Kecepatan sekresi CRH, ACTH, kortisol semuanya tinggi pada awal pagi hari, tetapi rendah pada akhir sore hari, kadar kortisol plasma berkisar antara kadar paling tinggi kira-kira 20 𝜇g/dL, satu jam sebelum matahari terbit dipagi hari dan paling rendah kira-kira 5 𝜇g/dL, sekitar tengah malam. Efek ini dihasilkan dari perubahan siklus sinyal dari hipotalamus selama 24 jam yang menimbulkan sekresi kortisol. Bila seseorang mengubah kebiasaan tidur sehari-harinya, maka akan timbul perubahan siklus ini juga ( Guyton dan Hall, 2006).

(10)

2.3. Sindrom Cushing 2.3.1. Pengertian

Sindrom Cushing adalah sindroma klinik yang disebabkan oleh kelebihan glukokortikoid secara kronik sebagai hasil dari paparan jangka lama organisme dari glukokortikoid eksogen atau ACTH, atau secara endogen karena hipersekresi dari kortisol, ACTH atau CRH. Hipersekresi ACTH endogen yang berasal dari hipofisis dinamakan Cushing’s desease (penyakit Cushing) (Linos dan Heerden, 2005).

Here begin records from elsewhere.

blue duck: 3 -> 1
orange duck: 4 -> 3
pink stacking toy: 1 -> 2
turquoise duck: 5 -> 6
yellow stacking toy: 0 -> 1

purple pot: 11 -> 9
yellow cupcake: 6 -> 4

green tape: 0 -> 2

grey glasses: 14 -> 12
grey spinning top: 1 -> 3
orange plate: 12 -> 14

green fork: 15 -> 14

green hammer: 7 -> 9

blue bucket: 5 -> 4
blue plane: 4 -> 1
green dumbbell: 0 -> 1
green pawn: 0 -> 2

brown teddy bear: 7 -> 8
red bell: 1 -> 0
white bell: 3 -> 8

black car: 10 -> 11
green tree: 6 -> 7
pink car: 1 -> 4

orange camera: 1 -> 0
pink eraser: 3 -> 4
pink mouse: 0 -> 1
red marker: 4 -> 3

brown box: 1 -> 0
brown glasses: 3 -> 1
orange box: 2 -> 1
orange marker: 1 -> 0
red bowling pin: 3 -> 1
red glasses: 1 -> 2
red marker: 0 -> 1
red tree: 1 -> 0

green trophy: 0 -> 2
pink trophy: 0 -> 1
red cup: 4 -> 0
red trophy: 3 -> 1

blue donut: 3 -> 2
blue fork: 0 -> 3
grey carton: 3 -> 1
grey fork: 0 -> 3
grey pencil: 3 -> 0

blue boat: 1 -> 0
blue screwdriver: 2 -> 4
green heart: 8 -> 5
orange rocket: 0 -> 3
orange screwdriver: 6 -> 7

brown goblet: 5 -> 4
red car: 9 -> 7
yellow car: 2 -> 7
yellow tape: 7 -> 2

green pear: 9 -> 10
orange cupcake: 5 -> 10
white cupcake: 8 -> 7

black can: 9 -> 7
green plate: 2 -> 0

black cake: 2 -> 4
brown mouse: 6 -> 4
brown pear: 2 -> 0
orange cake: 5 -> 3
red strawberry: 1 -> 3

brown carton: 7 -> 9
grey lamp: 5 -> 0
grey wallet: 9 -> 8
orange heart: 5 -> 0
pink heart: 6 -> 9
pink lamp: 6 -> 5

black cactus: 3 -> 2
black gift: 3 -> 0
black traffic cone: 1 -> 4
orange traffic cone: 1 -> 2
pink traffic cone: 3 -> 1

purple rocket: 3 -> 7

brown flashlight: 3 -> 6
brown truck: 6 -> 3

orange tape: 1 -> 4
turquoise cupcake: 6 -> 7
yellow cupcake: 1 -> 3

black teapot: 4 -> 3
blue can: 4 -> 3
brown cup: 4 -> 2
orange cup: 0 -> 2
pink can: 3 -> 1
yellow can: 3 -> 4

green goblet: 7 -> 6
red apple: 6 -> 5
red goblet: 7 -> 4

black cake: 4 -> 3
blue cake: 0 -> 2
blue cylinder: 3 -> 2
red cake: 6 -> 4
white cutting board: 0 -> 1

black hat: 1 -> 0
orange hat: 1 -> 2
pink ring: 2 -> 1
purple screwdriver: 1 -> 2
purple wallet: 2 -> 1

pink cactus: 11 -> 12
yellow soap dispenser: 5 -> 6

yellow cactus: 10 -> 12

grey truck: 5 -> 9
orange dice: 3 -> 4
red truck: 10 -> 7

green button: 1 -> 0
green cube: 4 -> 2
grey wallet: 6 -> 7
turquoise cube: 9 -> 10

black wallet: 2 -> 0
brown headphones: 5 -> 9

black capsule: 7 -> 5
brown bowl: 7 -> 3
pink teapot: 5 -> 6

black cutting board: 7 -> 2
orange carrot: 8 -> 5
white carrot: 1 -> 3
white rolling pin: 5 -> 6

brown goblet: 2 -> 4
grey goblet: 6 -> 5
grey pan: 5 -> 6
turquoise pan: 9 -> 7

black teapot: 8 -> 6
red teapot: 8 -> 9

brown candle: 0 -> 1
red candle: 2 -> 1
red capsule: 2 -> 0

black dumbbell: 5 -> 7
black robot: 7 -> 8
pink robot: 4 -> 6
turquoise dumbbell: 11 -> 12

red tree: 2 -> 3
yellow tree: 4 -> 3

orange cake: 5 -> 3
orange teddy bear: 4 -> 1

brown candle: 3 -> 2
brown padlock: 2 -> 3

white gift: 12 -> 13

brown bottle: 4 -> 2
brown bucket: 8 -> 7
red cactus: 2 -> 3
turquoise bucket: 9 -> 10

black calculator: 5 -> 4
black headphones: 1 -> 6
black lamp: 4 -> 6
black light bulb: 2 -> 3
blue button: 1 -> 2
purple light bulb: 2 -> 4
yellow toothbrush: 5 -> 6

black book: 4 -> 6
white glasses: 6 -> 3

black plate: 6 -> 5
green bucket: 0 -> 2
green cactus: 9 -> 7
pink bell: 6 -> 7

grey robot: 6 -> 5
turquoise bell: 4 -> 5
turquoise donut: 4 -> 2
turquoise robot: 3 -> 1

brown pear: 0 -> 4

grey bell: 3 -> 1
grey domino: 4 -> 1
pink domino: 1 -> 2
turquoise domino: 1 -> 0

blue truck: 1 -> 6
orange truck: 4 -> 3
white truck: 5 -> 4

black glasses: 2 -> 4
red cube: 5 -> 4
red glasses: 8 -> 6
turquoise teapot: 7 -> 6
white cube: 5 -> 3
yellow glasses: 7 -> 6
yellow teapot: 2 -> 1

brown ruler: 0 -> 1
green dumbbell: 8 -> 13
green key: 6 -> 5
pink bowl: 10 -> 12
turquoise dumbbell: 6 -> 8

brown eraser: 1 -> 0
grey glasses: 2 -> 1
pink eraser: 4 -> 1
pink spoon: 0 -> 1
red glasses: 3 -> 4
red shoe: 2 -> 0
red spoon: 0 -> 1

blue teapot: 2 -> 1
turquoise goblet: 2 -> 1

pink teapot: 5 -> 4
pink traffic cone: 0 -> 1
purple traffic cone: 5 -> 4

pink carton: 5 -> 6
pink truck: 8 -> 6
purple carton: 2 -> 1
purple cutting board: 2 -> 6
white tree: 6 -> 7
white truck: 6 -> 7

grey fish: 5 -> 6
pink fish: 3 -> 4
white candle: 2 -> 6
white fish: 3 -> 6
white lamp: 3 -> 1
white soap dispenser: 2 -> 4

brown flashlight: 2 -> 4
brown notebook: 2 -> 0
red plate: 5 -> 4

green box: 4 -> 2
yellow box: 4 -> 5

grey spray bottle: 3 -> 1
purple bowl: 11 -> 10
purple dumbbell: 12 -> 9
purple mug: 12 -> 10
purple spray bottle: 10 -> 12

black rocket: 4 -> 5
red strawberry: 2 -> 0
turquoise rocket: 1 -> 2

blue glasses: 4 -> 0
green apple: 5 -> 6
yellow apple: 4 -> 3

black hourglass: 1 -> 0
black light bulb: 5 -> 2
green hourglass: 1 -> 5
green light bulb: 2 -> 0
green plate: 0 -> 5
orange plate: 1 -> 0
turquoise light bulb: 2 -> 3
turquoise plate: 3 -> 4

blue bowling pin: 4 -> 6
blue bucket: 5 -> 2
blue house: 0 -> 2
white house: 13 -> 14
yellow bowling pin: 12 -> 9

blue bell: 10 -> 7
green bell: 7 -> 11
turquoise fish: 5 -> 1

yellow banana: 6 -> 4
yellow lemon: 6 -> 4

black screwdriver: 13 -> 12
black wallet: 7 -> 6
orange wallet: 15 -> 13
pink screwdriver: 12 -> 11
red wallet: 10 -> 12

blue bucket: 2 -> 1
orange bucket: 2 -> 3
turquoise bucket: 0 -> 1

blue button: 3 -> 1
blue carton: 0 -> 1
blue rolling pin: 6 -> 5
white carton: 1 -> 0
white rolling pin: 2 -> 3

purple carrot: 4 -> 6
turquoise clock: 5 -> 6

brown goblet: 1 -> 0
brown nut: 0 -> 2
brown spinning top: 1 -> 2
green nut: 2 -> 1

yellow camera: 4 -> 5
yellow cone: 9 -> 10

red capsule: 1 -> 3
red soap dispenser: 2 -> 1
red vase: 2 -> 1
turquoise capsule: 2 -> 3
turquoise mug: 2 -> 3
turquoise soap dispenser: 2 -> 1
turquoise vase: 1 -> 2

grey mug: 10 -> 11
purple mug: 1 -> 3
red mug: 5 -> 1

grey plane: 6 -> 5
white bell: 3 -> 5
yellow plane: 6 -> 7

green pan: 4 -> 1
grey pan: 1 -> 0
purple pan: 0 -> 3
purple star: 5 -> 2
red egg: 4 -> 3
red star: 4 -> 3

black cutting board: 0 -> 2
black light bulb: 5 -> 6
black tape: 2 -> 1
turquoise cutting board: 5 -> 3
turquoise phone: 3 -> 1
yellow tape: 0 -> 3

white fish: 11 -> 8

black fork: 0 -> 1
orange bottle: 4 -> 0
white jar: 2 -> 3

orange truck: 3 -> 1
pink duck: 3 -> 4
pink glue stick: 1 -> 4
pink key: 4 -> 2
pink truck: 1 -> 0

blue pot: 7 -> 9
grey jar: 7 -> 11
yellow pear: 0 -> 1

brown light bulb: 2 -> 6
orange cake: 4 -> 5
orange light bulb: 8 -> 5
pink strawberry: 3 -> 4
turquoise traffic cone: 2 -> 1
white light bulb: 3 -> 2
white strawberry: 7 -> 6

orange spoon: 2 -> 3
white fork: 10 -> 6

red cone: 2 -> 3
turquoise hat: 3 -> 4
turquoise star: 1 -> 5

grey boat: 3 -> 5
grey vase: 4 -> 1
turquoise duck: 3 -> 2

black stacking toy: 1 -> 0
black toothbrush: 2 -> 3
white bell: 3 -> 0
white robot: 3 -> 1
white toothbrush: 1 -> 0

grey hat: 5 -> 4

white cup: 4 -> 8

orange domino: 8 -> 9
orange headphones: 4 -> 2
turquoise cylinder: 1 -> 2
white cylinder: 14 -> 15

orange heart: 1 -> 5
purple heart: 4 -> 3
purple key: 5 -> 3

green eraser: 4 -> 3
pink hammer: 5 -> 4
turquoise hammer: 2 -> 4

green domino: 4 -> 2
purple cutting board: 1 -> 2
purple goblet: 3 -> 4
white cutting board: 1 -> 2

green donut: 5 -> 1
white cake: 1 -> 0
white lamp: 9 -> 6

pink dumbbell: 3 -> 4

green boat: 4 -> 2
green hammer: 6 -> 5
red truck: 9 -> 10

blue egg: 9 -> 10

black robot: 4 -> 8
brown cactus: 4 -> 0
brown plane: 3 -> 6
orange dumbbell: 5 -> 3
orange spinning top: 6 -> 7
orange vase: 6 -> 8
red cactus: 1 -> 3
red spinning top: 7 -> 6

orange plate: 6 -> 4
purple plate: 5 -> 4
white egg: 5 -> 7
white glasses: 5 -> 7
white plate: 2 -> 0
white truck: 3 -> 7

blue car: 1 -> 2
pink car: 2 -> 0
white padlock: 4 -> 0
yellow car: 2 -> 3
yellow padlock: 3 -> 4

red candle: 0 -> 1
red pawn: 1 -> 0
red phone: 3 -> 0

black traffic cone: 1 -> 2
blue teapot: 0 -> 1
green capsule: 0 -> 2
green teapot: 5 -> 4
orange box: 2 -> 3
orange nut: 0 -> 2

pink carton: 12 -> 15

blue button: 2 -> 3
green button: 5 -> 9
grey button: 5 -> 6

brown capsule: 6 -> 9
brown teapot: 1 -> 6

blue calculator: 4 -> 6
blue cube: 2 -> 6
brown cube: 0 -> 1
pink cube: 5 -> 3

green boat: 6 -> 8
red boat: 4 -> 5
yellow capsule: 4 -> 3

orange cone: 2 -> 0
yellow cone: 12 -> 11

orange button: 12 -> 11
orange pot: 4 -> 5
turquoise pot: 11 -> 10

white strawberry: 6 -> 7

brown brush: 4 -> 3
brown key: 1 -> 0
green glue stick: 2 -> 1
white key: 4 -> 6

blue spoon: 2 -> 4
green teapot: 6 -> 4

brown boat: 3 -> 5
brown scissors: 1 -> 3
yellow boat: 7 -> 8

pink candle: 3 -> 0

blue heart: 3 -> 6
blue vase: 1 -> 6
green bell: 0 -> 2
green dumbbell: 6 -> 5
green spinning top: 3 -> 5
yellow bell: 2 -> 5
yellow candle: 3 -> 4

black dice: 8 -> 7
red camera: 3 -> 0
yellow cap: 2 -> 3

2.3.2. Klasifikasi dan Etiologi

2.3.2.1. Sindrom Cushing tergantung ACTH

Pada tipe ini hipersekresi glukokortikoid disebabkan oleh hipersekresi ACTH. Hipersekresi kronik ACTH menyebabkan hiperplasia zona fasikulata dan zona retikularis korteks adrenal. Hiperplasia ini menyebabkan hipersekresi hormon adrenokortikal yaitu glukokortikoid dan androgen, sehingga pada tipe ini ditemukan peningkatan kadar hormon adrenokortikotropik dan kadar glukokortikoid dalam darah. Yang termasuk sindrom ini adalah adenoma hipofisis dan sindrom ACTH ektopik (Batubara, Tridjaja, dan Pulungan, 2010).

2.3.2.2. Sindrom Cushing tidak tergantung ACTH

Pada tipe ini tidak ditemukan adanya pengaruh sekresi ACTH terhadap hipersekresi glukokortikoid, atau hipersekresi glukokortikoid tidak berada dibawah pengaruh jaras hipotalamus-hipofisis (Batubara, Tridjaja, dan Pulungan, 2010).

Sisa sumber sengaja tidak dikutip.